- Opening Delimiter -

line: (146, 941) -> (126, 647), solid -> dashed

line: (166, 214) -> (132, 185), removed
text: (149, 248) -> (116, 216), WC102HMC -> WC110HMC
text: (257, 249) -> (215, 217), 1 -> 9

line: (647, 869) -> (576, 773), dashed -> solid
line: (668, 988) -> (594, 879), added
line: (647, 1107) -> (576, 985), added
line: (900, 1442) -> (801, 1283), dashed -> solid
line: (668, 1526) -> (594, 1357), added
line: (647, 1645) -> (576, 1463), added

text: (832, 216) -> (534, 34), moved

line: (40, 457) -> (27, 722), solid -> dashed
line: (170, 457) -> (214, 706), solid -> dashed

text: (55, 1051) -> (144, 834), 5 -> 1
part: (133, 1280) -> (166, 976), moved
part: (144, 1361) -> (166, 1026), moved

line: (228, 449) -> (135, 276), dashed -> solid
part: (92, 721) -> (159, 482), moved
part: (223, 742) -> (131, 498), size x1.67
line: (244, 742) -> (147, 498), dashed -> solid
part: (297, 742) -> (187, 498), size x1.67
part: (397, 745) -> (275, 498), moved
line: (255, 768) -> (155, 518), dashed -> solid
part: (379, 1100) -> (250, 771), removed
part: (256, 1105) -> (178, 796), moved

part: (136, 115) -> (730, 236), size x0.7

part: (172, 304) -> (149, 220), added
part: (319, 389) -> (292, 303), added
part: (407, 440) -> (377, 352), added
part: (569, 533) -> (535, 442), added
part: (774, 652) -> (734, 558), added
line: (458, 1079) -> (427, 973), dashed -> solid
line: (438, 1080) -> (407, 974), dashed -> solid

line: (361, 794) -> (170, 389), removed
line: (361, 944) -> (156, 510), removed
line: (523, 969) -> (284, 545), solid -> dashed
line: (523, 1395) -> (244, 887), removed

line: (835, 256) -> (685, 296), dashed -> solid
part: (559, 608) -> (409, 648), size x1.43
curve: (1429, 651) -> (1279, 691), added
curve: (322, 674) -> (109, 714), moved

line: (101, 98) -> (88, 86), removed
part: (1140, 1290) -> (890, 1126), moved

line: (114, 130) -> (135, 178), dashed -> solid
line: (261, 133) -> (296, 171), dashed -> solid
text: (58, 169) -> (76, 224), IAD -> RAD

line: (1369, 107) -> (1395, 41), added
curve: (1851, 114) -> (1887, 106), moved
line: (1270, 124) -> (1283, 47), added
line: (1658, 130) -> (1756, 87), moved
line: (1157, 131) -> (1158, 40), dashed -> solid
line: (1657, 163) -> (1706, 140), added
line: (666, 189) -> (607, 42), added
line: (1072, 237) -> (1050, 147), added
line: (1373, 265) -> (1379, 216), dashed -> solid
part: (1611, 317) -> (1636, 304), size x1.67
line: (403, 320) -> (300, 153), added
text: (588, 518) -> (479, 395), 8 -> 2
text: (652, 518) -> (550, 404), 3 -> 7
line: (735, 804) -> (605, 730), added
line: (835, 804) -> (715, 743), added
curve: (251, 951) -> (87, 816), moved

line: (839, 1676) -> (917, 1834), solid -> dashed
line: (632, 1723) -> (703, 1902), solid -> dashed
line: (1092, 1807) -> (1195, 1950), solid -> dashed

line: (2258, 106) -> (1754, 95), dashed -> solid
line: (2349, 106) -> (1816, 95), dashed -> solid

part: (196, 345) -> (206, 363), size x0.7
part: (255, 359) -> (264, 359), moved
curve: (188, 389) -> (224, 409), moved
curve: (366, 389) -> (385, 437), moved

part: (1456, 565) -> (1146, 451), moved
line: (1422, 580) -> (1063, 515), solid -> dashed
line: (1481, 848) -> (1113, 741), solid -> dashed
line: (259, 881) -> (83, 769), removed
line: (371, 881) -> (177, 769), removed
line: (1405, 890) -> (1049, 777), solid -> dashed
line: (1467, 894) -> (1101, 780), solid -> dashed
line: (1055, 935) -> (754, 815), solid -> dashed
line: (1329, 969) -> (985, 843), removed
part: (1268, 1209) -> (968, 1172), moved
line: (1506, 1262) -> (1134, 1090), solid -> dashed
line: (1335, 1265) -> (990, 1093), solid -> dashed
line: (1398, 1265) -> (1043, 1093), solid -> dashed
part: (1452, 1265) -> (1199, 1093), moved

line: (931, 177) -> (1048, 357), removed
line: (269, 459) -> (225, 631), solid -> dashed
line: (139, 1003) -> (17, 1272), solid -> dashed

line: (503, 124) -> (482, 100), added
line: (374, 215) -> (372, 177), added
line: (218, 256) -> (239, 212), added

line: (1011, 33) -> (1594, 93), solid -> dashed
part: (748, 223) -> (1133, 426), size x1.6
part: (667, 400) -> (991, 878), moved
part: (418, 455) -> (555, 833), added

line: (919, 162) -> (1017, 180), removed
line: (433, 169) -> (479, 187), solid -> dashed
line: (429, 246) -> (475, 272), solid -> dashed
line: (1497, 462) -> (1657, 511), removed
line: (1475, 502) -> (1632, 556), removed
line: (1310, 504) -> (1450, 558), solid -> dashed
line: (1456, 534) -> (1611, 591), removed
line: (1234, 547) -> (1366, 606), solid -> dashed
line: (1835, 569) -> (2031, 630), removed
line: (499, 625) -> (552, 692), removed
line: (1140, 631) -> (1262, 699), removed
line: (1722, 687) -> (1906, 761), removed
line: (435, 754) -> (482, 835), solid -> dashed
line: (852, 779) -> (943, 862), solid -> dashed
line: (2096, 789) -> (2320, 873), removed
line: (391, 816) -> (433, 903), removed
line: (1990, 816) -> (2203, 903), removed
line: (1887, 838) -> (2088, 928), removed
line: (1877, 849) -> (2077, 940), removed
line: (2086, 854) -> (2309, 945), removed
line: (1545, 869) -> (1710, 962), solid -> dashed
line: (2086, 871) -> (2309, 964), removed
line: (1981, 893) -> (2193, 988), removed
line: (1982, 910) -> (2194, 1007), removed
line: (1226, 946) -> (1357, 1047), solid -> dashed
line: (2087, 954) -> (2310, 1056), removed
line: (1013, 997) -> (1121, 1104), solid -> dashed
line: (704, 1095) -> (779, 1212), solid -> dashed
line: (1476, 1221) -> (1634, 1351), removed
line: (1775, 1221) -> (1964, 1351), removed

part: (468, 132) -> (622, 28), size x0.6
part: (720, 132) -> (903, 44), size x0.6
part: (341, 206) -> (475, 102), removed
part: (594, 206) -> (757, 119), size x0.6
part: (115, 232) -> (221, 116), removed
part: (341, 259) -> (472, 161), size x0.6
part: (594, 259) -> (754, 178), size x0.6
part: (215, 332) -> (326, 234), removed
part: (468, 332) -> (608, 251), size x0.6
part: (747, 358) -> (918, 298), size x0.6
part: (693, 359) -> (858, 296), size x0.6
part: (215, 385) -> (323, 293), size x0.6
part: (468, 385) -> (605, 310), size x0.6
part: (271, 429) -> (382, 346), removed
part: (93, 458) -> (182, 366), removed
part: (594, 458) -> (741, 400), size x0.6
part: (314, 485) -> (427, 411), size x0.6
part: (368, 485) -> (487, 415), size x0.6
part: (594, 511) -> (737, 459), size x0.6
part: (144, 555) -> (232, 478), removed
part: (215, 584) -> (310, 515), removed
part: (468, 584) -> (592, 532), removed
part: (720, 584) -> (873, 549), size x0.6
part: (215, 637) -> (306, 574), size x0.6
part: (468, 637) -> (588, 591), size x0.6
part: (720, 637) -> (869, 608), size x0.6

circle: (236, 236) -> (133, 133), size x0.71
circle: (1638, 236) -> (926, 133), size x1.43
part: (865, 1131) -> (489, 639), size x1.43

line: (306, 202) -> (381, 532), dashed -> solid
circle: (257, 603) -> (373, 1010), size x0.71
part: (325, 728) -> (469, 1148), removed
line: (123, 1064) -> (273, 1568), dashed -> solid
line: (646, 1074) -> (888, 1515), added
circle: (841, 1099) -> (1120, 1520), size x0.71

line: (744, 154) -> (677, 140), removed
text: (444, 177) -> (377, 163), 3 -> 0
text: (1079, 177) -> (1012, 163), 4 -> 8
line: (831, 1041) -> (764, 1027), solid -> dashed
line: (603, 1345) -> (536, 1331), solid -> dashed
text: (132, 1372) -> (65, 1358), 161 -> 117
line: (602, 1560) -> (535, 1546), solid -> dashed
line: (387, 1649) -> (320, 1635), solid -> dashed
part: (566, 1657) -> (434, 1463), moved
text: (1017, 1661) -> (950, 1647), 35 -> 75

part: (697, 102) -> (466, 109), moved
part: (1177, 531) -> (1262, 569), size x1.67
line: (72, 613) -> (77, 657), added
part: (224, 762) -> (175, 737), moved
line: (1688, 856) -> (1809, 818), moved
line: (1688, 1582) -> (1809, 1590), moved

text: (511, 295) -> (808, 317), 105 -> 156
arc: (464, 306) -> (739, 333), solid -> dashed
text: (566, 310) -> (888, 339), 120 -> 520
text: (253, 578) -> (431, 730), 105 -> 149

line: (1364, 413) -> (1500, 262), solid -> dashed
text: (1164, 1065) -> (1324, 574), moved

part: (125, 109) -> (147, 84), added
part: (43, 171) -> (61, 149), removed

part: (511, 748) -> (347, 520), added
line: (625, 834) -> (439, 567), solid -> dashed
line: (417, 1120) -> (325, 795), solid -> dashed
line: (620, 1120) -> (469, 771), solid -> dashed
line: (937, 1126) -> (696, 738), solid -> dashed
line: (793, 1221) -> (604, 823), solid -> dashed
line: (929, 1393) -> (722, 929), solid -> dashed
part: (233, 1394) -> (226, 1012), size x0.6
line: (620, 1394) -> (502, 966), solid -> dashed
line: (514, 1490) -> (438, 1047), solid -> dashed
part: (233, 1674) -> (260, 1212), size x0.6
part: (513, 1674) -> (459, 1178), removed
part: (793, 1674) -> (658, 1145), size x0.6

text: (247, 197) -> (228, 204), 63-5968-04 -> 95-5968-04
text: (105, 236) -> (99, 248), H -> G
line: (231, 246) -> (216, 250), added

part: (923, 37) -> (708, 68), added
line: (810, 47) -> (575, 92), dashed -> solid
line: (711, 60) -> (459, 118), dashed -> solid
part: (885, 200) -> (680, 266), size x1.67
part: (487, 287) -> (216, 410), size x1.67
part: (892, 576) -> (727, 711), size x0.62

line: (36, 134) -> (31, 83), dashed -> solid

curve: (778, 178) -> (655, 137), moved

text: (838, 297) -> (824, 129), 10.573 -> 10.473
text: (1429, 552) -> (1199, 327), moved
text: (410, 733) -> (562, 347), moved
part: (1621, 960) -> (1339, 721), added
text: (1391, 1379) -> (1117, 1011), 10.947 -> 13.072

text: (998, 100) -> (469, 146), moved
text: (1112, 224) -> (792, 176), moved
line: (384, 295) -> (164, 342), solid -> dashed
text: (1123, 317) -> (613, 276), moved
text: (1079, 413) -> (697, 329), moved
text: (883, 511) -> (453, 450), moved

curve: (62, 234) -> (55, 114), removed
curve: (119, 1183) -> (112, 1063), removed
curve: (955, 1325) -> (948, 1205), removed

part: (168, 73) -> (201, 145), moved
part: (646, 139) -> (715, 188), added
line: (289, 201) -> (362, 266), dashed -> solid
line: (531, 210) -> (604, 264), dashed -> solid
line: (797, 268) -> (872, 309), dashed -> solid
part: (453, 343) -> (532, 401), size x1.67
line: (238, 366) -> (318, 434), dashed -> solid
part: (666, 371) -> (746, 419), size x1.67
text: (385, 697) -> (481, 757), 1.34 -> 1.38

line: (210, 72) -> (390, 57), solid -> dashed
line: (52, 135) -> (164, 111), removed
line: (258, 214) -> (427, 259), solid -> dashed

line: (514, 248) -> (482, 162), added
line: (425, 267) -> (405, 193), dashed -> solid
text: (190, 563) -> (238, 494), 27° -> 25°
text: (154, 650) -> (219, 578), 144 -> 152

- Closing Delimiter -

Going back over the entries above, copy word for word every line from the one that has "part: (487, 287) -> (216, 410), size x1.67" on through the one that has "text: (883, 511) -> (453, 450), moved".

## [Answer for the task]
part: (487, 287) -> (216, 410), size x1.67
part: (892, 576) -> (727, 711), size x0.62

line: (36, 134) -> (31, 83), dashed -> solid

curve: (778, 178) -> (655, 137), moved

text: (838, 297) -> (824, 129), 10.573 -> 10.473
text: (1429, 552) -> (1199, 327), moved
text: (410, 733) -> (562, 347), moved
part: (1621, 960) -> (1339, 721), added
text: (1391, 1379) -> (1117, 1011), 10.947 -> 13.072

text: (998, 100) -> (469, 146), moved
text: (1112, 224) -> (792, 176), moved
line: (384, 295) -> (164, 342), solid -> dashed
text: (1123, 317) -> (613, 276), moved
text: (1079, 413) -> (697, 329), moved
text: (883, 511) -> (453, 450), moved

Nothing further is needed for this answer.